Drug offences dropped last year from 122 to 73, with possession being the biggest issue.
The number of seizures went up, with 255 last year compared with 151 the year before.
But the value of those drugs dropped, from £1.8m. in 2020 to just over £500,000 last year.
Mr Hardy said the report reflected the change in how drugs were being smuggled.
Previously, organised crime groups would bring large amounts of high value drugs into the island in one go.
‘As we went through the pandemic, it was not happening in the same way,’ Mr Hardy said.
‘We are seeing more smaller amounts through other means, like postal importations’
He said Bailiwick Law Enforcement had great success in detecting drugs.
But now the borders have fully reopened, drug importers were returning to their previous trends.
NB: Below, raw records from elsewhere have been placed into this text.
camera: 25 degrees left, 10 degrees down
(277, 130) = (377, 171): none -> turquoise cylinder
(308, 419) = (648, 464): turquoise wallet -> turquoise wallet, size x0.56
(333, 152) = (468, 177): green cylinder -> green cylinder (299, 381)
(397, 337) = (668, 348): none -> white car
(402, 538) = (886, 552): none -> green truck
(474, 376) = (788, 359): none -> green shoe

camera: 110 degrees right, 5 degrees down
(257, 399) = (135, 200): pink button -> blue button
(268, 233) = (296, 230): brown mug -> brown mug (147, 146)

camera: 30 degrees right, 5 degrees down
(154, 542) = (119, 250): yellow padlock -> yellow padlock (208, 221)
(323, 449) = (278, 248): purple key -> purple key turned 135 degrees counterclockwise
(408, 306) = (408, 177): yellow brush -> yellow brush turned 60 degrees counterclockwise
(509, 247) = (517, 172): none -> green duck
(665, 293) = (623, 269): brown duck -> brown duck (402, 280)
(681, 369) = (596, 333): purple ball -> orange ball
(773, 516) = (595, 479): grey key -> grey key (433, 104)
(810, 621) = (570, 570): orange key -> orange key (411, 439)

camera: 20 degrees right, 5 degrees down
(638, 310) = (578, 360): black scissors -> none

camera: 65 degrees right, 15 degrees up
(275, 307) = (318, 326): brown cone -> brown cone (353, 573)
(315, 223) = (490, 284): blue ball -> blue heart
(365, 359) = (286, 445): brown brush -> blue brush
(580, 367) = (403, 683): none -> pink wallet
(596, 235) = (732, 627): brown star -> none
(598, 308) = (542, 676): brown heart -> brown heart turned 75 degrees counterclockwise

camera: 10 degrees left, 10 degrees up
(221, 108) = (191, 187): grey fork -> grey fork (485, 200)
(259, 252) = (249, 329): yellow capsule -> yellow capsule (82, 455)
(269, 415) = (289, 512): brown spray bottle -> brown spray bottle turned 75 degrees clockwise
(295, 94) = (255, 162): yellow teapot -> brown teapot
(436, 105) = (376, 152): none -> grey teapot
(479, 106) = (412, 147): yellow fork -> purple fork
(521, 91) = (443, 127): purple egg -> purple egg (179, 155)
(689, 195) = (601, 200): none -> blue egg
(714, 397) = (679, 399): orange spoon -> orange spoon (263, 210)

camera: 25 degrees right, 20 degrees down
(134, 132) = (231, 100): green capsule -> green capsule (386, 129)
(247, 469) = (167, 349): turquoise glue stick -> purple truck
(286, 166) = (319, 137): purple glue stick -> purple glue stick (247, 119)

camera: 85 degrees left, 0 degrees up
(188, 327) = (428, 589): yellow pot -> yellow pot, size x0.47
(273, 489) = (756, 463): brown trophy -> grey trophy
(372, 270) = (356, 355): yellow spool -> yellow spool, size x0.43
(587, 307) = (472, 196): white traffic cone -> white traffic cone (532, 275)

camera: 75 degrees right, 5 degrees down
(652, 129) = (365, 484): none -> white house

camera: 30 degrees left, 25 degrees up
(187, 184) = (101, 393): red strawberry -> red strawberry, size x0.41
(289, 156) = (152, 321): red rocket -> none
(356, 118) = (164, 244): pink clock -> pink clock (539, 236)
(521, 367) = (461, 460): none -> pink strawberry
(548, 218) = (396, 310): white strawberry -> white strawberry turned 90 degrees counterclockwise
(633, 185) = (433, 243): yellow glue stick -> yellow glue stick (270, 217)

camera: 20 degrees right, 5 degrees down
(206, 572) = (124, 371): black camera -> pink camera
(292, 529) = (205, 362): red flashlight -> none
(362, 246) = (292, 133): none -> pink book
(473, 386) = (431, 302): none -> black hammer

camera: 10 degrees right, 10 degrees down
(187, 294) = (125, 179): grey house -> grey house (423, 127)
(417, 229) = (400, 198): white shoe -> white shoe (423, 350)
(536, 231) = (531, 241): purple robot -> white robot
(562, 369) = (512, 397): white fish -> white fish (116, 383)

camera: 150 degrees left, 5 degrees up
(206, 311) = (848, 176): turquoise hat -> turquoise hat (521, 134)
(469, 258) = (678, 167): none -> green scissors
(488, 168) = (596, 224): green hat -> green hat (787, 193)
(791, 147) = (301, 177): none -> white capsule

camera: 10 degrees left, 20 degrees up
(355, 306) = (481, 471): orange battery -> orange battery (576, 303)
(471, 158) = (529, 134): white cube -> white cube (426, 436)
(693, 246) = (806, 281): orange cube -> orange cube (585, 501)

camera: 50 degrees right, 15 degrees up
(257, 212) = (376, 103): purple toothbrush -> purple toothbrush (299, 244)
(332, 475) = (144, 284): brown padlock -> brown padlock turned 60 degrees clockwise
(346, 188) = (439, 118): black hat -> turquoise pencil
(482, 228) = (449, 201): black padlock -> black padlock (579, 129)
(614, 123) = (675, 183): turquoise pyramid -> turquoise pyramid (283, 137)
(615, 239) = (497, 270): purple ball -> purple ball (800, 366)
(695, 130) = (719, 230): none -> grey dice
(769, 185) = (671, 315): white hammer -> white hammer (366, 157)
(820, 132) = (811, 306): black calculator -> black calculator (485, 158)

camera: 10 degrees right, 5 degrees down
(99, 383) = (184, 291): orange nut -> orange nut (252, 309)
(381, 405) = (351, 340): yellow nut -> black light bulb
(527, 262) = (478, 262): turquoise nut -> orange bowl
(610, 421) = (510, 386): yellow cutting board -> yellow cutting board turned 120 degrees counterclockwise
‘We are seeing a return to more organised criminality,’ he said.
‘And we are responding to that.’
One of the biggest drops last year included class A drug, Ecstasy.
There were five seizures in 2020, a total of 350g with a value of more than £31,000. But last year less than a gram was seized, with a value of £89.
The picture relating to cannabis has also changed.
In 2020, there were 13 seizures of cannabis resin, totalling 46kg, with a value of £1.16m.
There were 44 seizures of herbal cannabis, totalling 15kg, with a value of nearly £400,000.
There were vastly more seizures of cannabis in 2021, with 31 for cannabis resin and 110 for herbal cannabis, but that only involved 1.2kg and 3.3kg respectively.
The lower quantities resulted in a sharp drop in the value of Class B drugs seized, from £1.7m in 2020 to £334,000 last year.